But the other side is bad (vv. 6–10). To cause stumbling means to stop someone walking the road of righteousness, steering them away from godly living and toward sin, doubt, confusion, worldliness, and, ultimately, bondage. Jesus is pretty concerned about his children. Anyone who leads them astray is in danger of eternal trouble. “Do anything, no matter how temporally inconvenient or painful it is, to avoid causing stumbling.”
“Don’t you dare cause believers to stray from the truth. Don’t you dare cause believers, even yourself, to doubt or sin. God’s children are so important to him that he has angels in his presence responsible for ministering to them” (see Heb 1:14).
His children are important to God, they need to be important to God’s people as well. When we pursue childlike humility, we will not cause one another to stumble. We will not lead one another astray. We will not discourage one another, slander one another, sin against one another. Instead, we will be eager to do everything we can to accept, encourage, and love the other children around us as though it’s like we’re accepting Jesus himself (v. 5). That’s a characteristic of childlike humility: a zealous fellowship with all believers.
Show me a church family where there’s backbiting, gossip, impatience, indifference, and a general coldness toward one another and I’ll show you a prideful church, an assembly where people are too concerned about themselves to care about those around them. Childlike humility means going out of our way to avoid causing stumbling and, instead, receiving one another, encouraging one another, and loving one another. Being humble enough to realize I don’t really matter as much as my flesh wants me to think I do. I want to care for God’s children as much as God cares for his children, which is obviously a lot.
One of the affects of childlike humility and an evidence that humility is being pursued is a growing zeal for fellowship with all believers. We love them because God loves them. We serve them because God serves them. We sacrifice for them because, well, God sacrificed for them, so loving the world he gave his only Son.
A restorative pursuit of sinning believers
The second example of what it looks like when we grow in childlike humility is a restorative pursuit of sinning believers. Not only do we grow in zealous fellowship with all believers, but we grow in our desire and willingness to go after believers caught in sin.
Jesus begins this section with a parable (vv. 12–14). Again, God cares for his children. If one is lost, wandered off the path, he goes after it and celebrates its return.
Then Jesus turns to the disciples, instructing us to do the same (vv. 15–17). If a brother or sister is sinning, and sin is as bad, destructive, poisonous as the Bible claims it is and as we know it to be, and if we love our brothers and sisters as much as Scripture says we should, and if we’re growing in childlike humility like this passage is insisting we must—a sign of true greatness in the coming kingdom—it is incumbent upon us to address that sin.
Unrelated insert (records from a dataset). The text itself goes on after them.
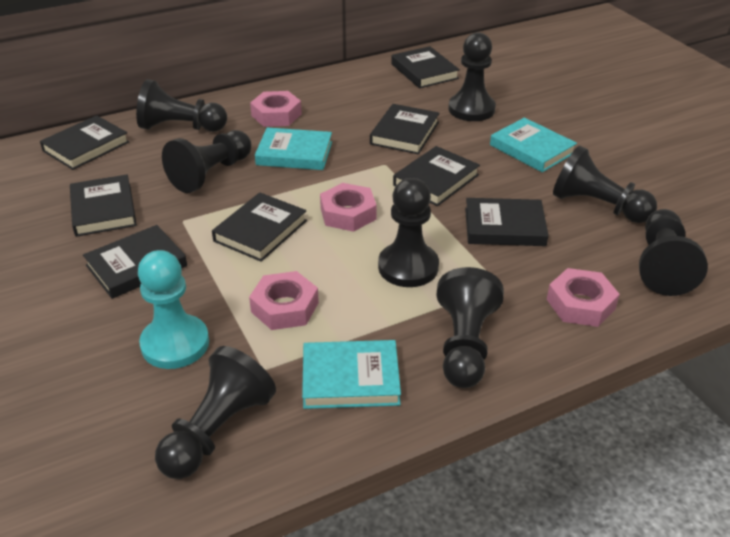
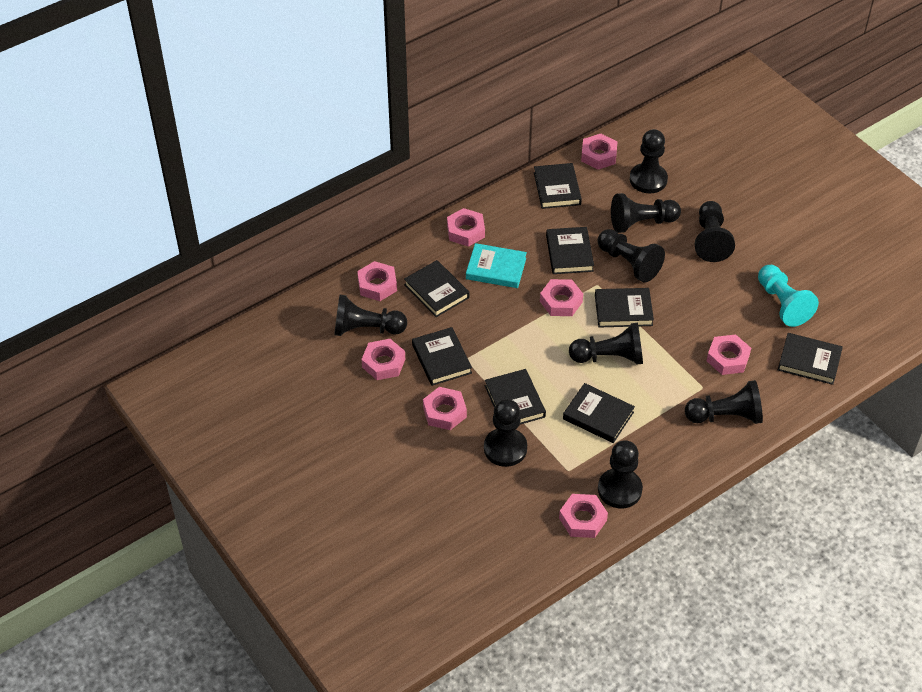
black pawn: 8 -> 9
pink nut: 4 -> 8
turquoise book: 3 -> 1

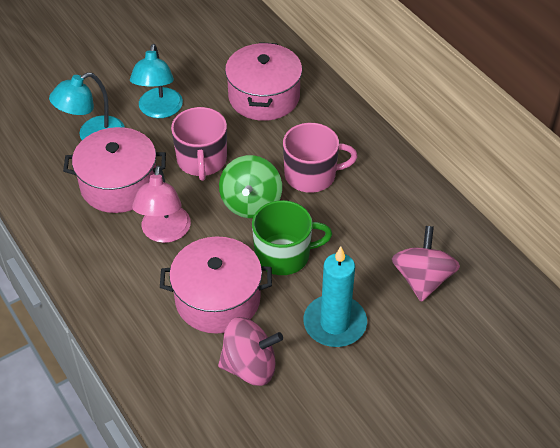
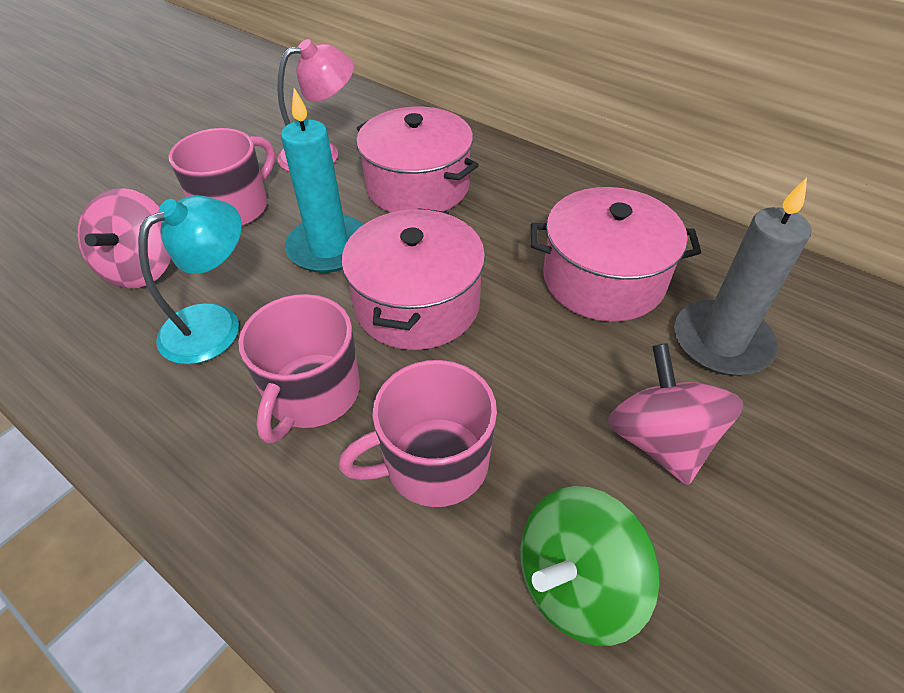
green mug: 1 -> 0
grey candle: 0 -> 1
pink mug: 2 -> 3
turquoise lamp: 2 -> 1

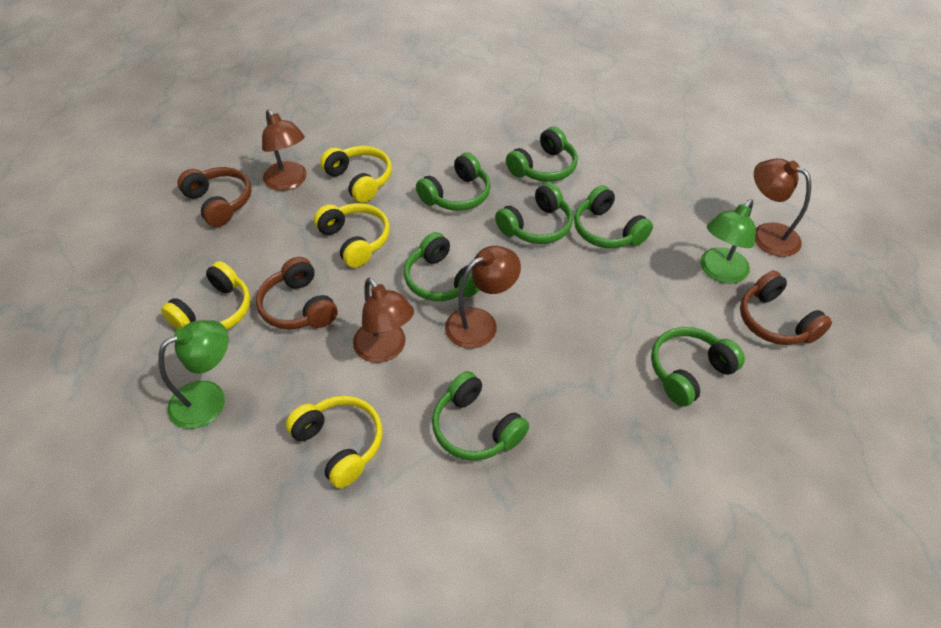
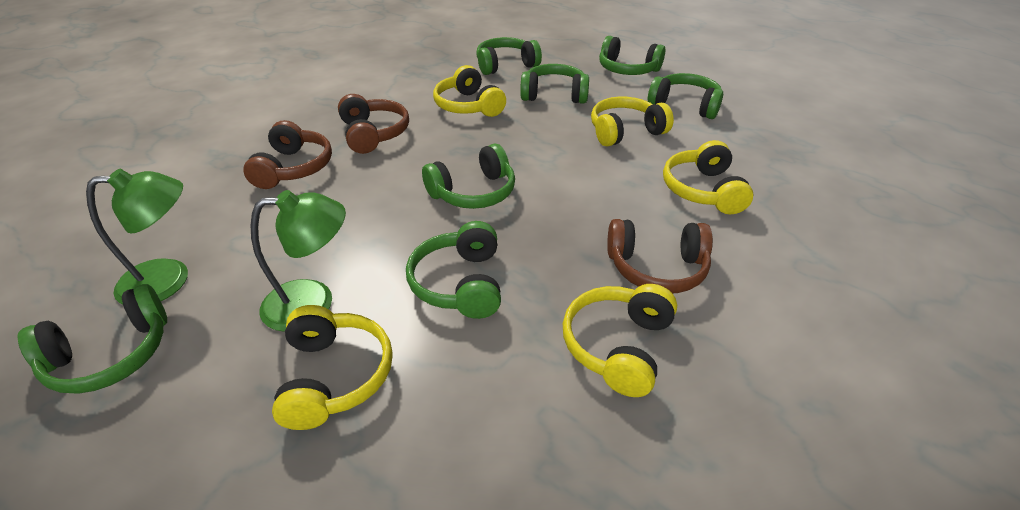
brown lamp: 4 -> 0
yellow headphones: 4 -> 5

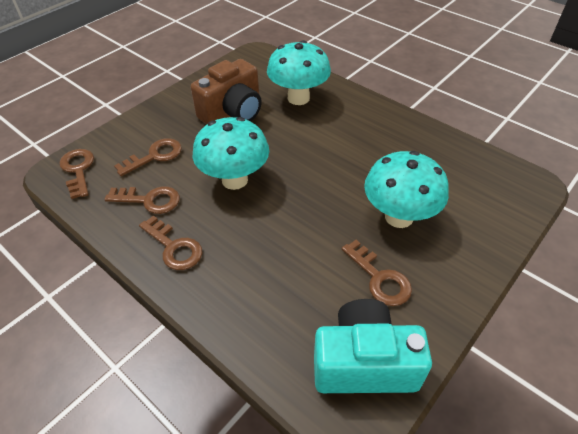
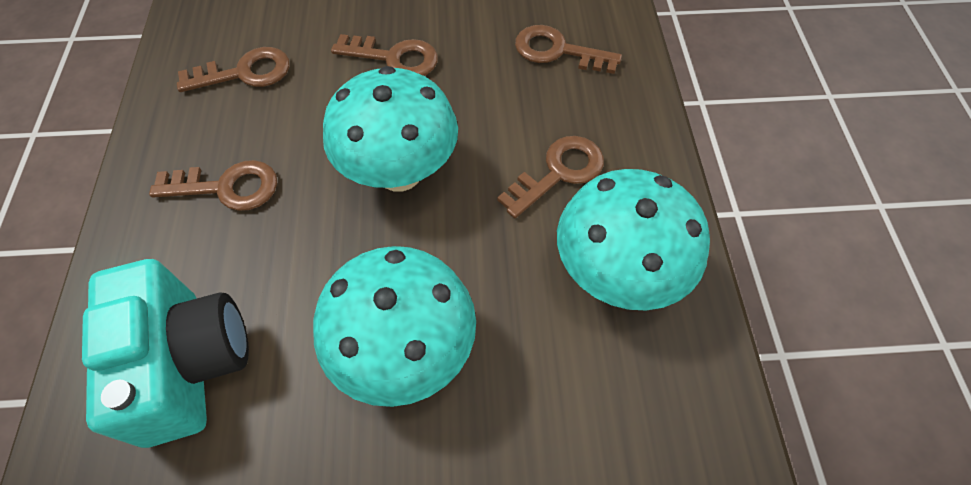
brown camera: 1 -> 0

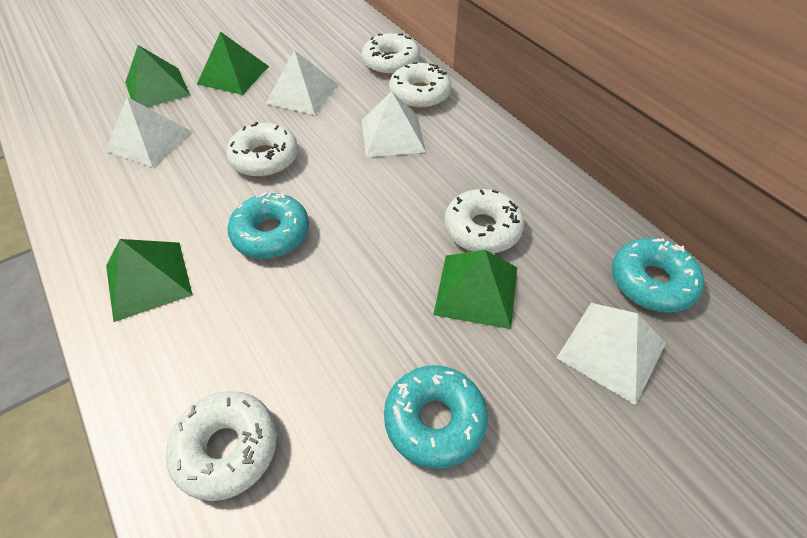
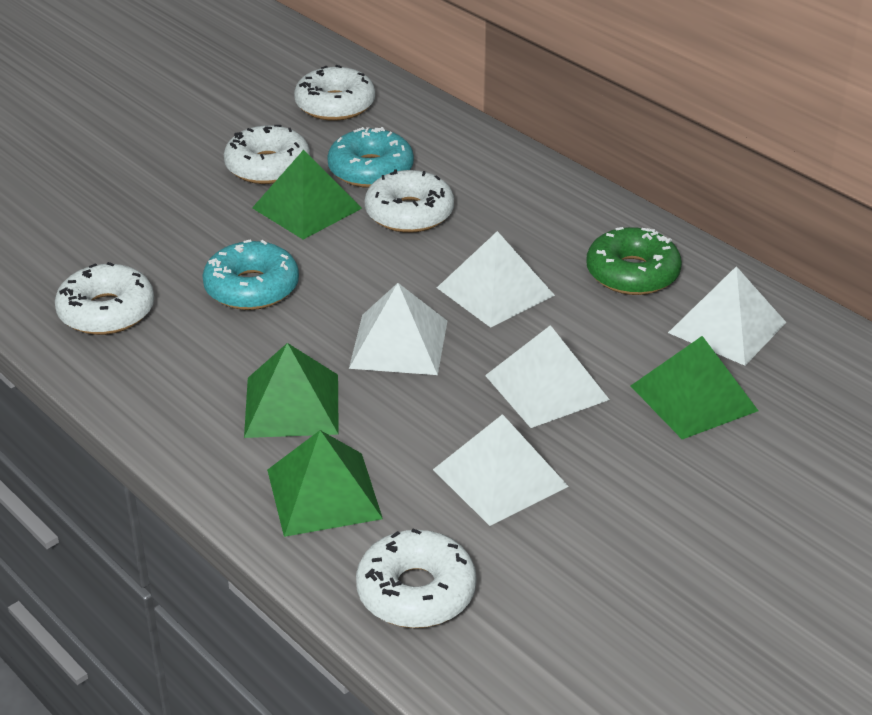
green donut: 0 -> 1
turquoise donut: 3 -> 2
white pyramid: 4 -> 5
Humility demands it!
If we see another Christian in sin, they’re to be confronted one-on-one. It doesn’t have to be an elder, just a family member. “Sister, I’ve noticed something that concerns me. Maybe I’m missing something, but could you explain how this action is consistent with what you confess to be true?” If they listen, repent, you’ve won them back!
But if they don’t, it’s not over. You love them too much for it to be over. You bring support; other believers that can attest both to the sin, the zeal for fellowship, and the necessity of repentance and restoration. If that doesn’t work, you take it to the whole assembly. It becomes public. If that doesn’t work, treat them an outsider, a Gentile, a sinner. This is to protect the rest of the assembly from the power of the sin and the sinner from causing anyone else to stumble. We love this sinner too much to let them do that to others. But sin is too big of a deal to not ratchet up the consequences, praying that they will repent and come back into fellowship.
Some wrongly assume discipline is prideful. Wrong. Done right, the restorative pursuit of sinning believers is a mark of childlike humility (vv. 18–19).
The Lord is promising that God will guide the assembly in this exercise of humble discipline, causing the church’s actions to mirror what God has already decided. And what a promise that is for a church family that exercises discipline in this way; we need God’s guidance, God’s affirmation, and God’s presence.
The enemy of our souls is also the enemy of Christ’s church. Satan wants us to think and believe that calling one another out on sin is a mark of pride. That’s not true. The sinner is the prideful one.
One of the affects of childlike humility and proof that humility is being pursued is the restorative pursuit of sinning believers. We go after that one sheep because, first, we acknowledge that we all like sheep have gone astray, and God came after us. He loved us enough to do that and if we’re growing in humility, we will lay down our discomfort to do the same. We also want others to do it for us should we ever stray. Pulling us back from danger.
A boundless forgiving of indebted believers
The third example of what it looks like when we grow in childlike humility is a boundless forgiving of indebted believers. Not only is there a growing zeal for fellowship with all believers and a restorative pursuit of sinning believers, but, as we grow in humility, there will be no end to the amount we will be willing to forgive those who wrong us.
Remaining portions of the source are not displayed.